Giornate Mondiali della Gioventù. Sulle Gmg il pontefice ha rivolto ai giovani cattolici parole che sono apparse molto dure. «È ora di finirla - ha detto Ratzinger - con gli eventi cattolici come concerti, in cui il Papa è una rockstar». E ha aggiunto: «La Gmg non è un concerto, va ripensata in una chiave più spirituale». In questo modo Ratzinger pare prendere le distanze dal suo predecessore, Giovanni Paolo II, che delle Giornate Mondiali della Gioventù era stato l'ideatore.
«Le tendenze "gender" sono autodistruttive». Nel suo discorso Benedetto XVI ha anche espresso dure critiche riguardo ai cambiamenti di sesso. «L'uomo può essere solo maschio o femmina - ha detto il Papa - e non è lui che decide, ma Dio.
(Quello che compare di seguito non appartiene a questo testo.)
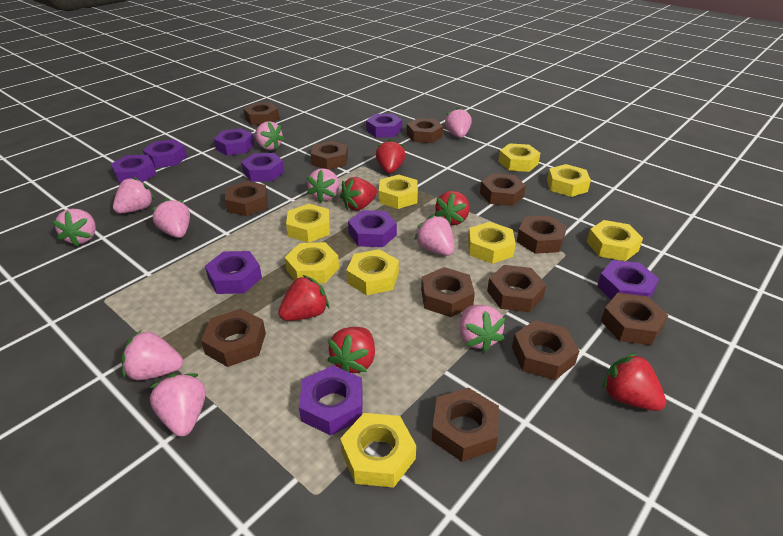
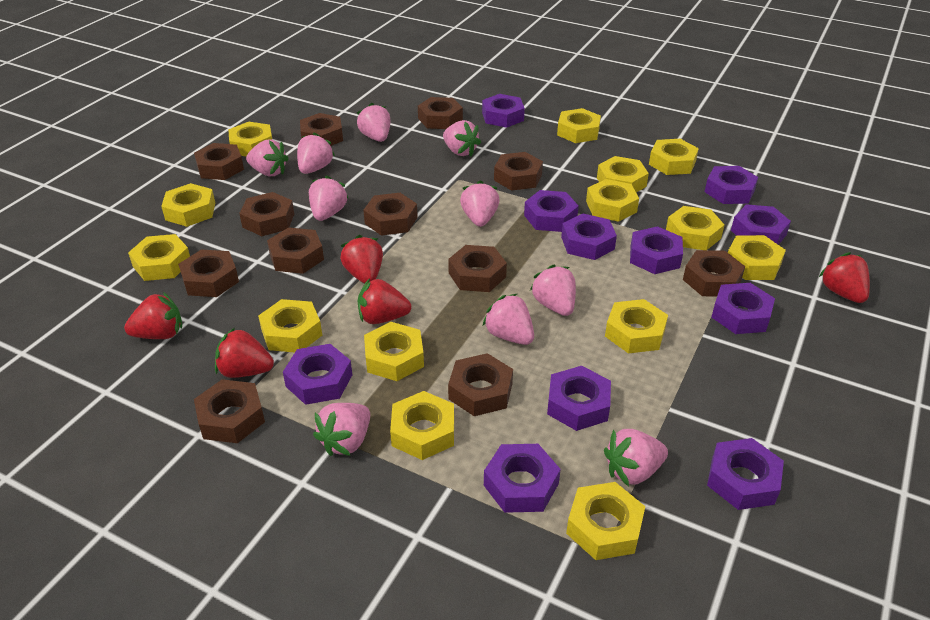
purple nut: 9 -> 11
red strawberry: 6 -> 5
yellow nut: 9 -> 14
Ciò che viene spesso espresso e inteso con il termine "gender" può essere sintetizzato con il concetto dell'uomo che vuole farsi da solo e disporre sempre ed esclusivamente da solo ciò che lo riguarda». «In questo modo - ha concluso Ratzinger - l'uomo vive contro la verità, contro lo spirito creatore».
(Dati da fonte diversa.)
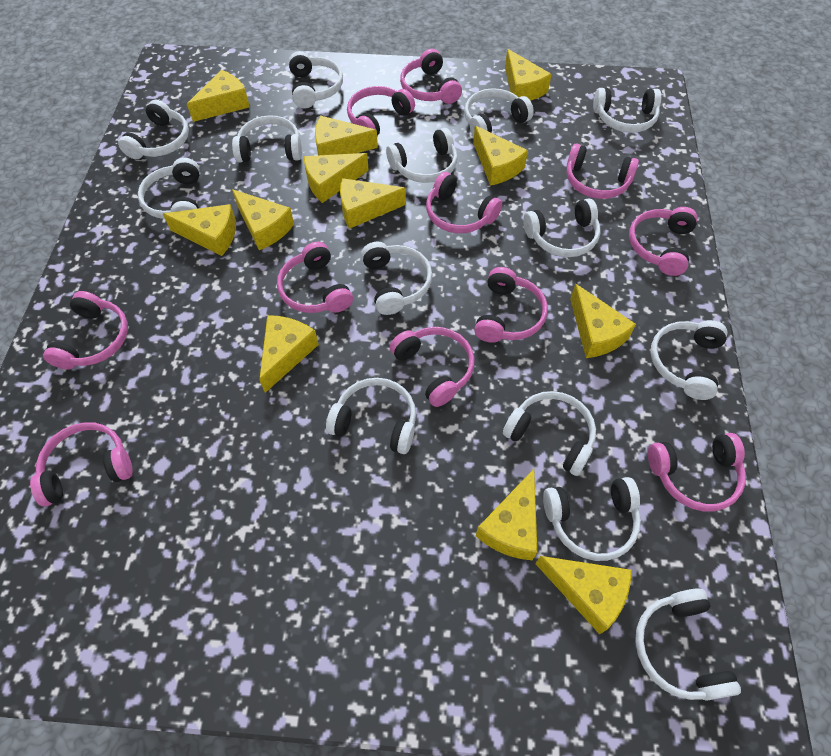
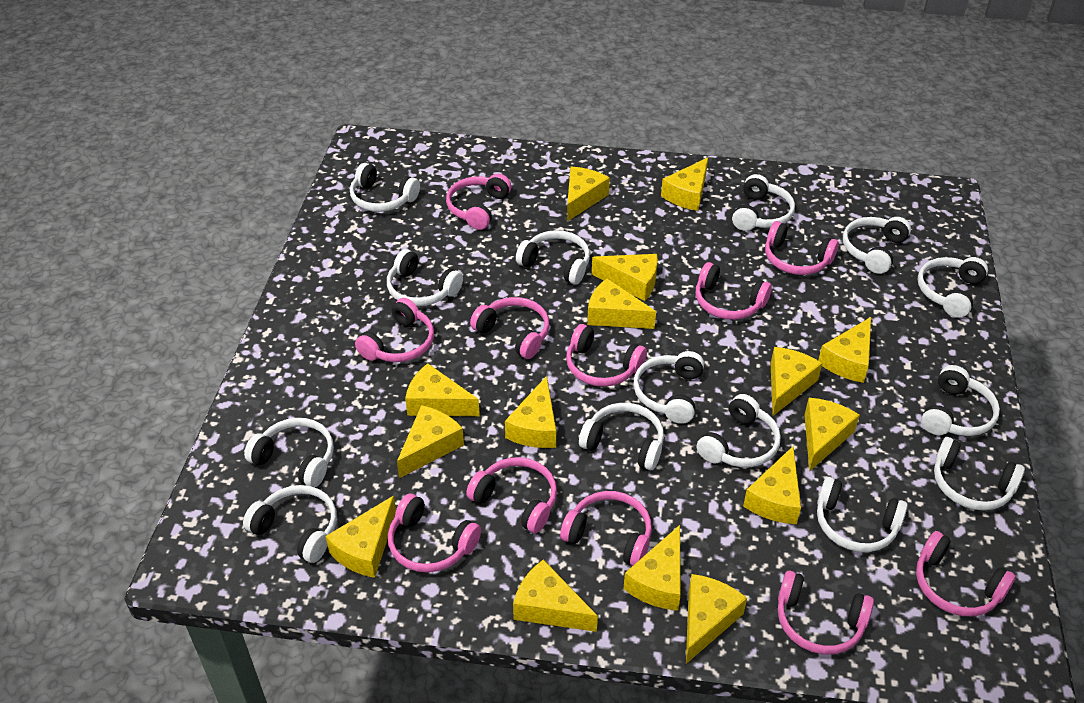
yellow cheese: 12 -> 15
«La chiesa deve difendere l'uomo oltre all'ambiente». Nel discorso rivolto alla Curia romana, Benedetto XVI ha definito con precisione quello che deve essere il rapporto fra il cattolico e l'ambiente che lo circonda. Per il Papa «La Chiesa deve difendere non solo la terra, l'acqua e l'aria come doni della creazione appartenenti a tutti, ma anche proteggere l'uomo contro la distruzione di se stesso». È necessario, insomma, che vi sia anche una sorta di "ecologia dell'uomo".
Il Rapporto Scienza - Fede. Il Papa è ritornato infine sul rapporto che deve intercorrere fra scienza e fede. Per Ratzinger «la scienza matematica avvicina a Dio, ma la fede è il fondamento che consente all'uomo di conoscerlo».